When we are stripped of these pleasures that bring us happiness, the world seems rugged and harsh.
Instead of spending the working week surrounded by work friends, we are cooped up in our rooms.
This year has really divided who enjoys the physical work they do, and who enjoys the work environment. But, without the little “anyone wants a cup of tea” in the staff or study room, and without the longing for a Friday afternoon when we know we can have a pint, work can consume our lives.
As a student, uni is intense.
Deadlines consume your life, the work seems too theoretical to understand at points, and to be frank, the marking seems so harsh that it is hard to motivate yourself to carry on. But, we manage to do it. Again and again, we pick ourselves up and we push forward.
This year has been a whole load harder. I have sat at my desk multiple times and wondered genuinely what the point is. I am angry that my internet cuts off halfway through a seminar, I am angry when the men outside decide to dig up part of a road just as I sit down to listen to my lecture.

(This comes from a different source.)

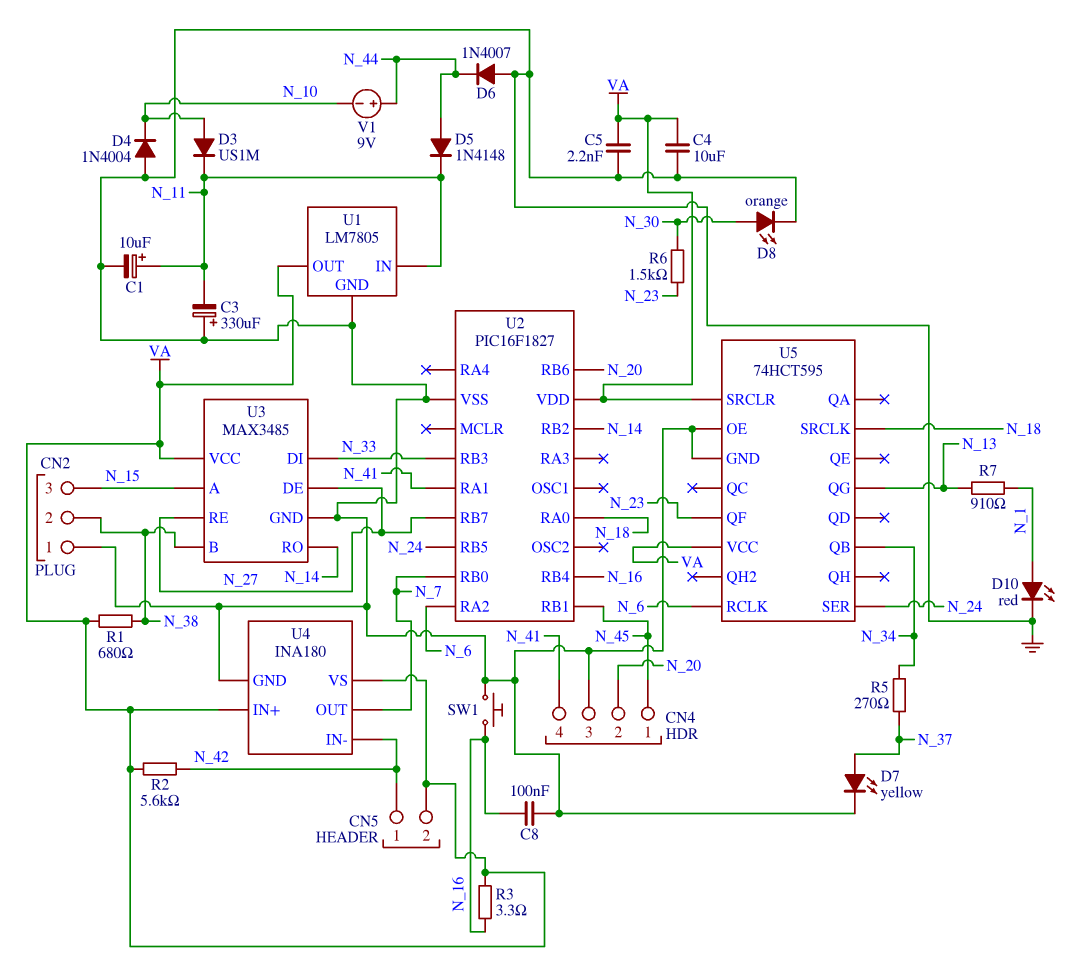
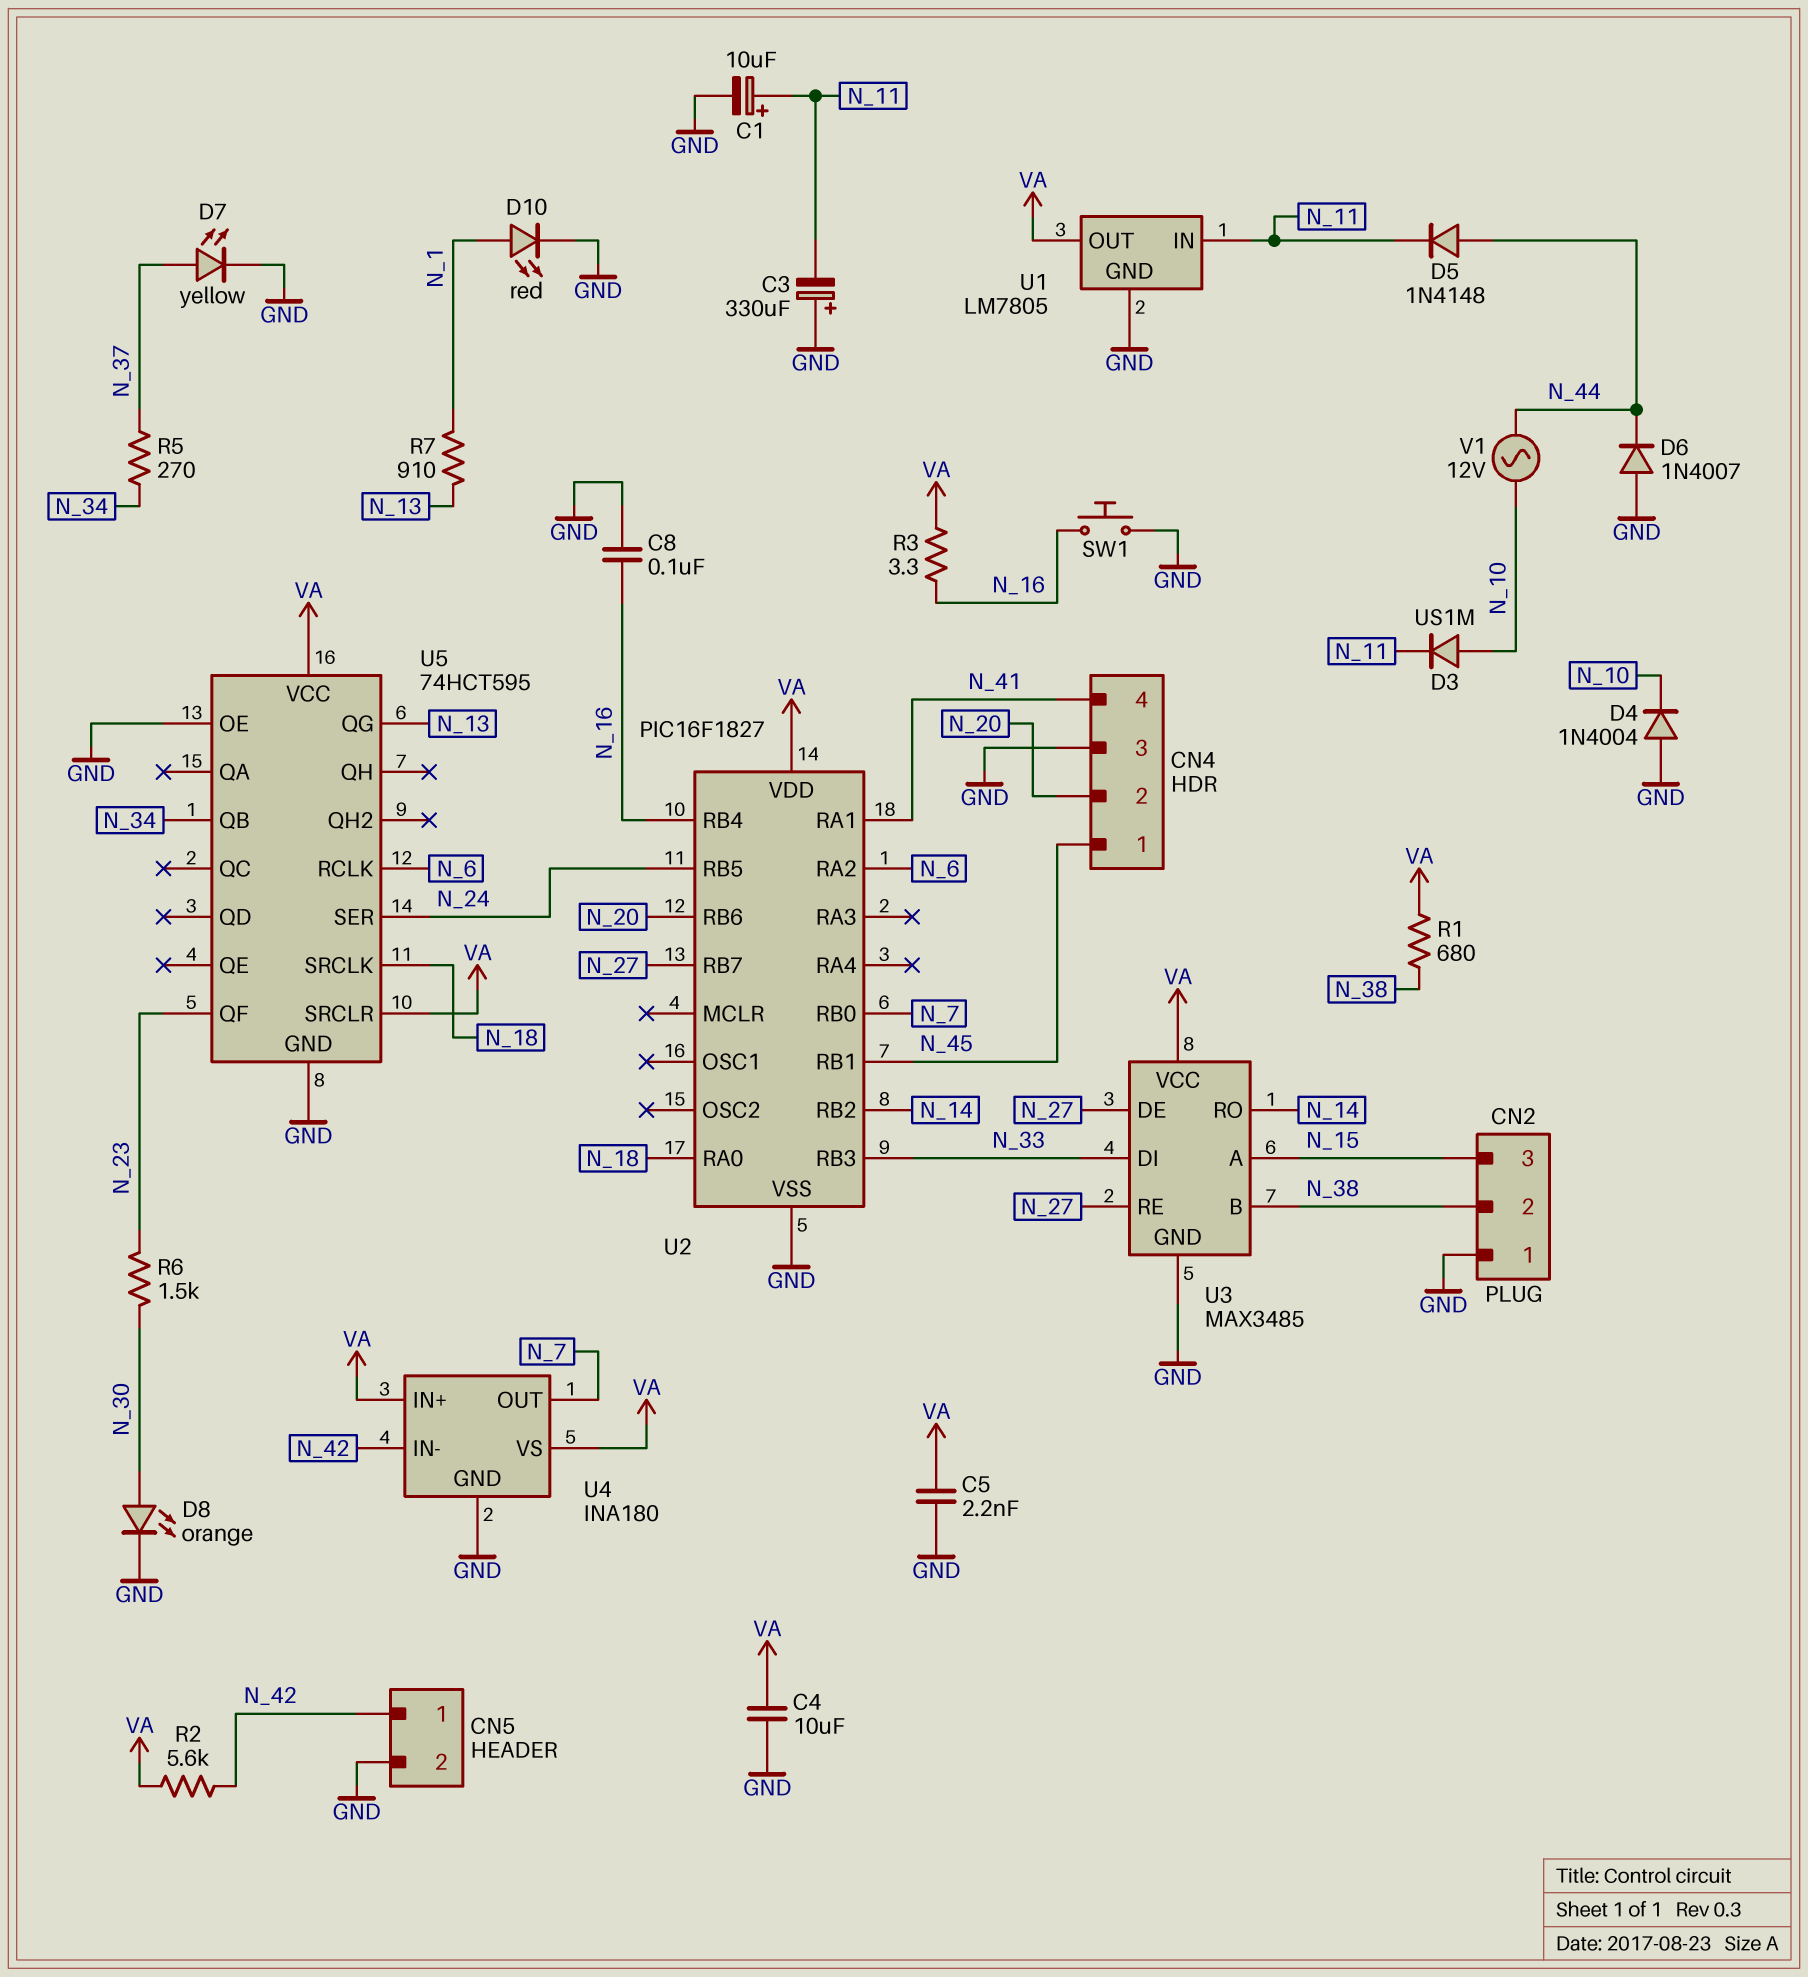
CN5 pin 2: VA -> GND
V1: 9V (plus N_44, minus N_10) -> AC 12V (N_10, N_44)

I am angry that my version of uni has been so distorted that I genuinely sometimes hate my decision to come.
But, what does this achieve? This anger gets me nowhere apart from in a circle of rage in my own head. Gathering momentum and sending me downwards in a spiral I cannot climb out of, this anger seems to be consuming my life.
I don’t want to be angry, I really don’t. But at the same time, this year has been a kick in the teeth. So, let the anger run wild for a while and you may feel a sense of freedom.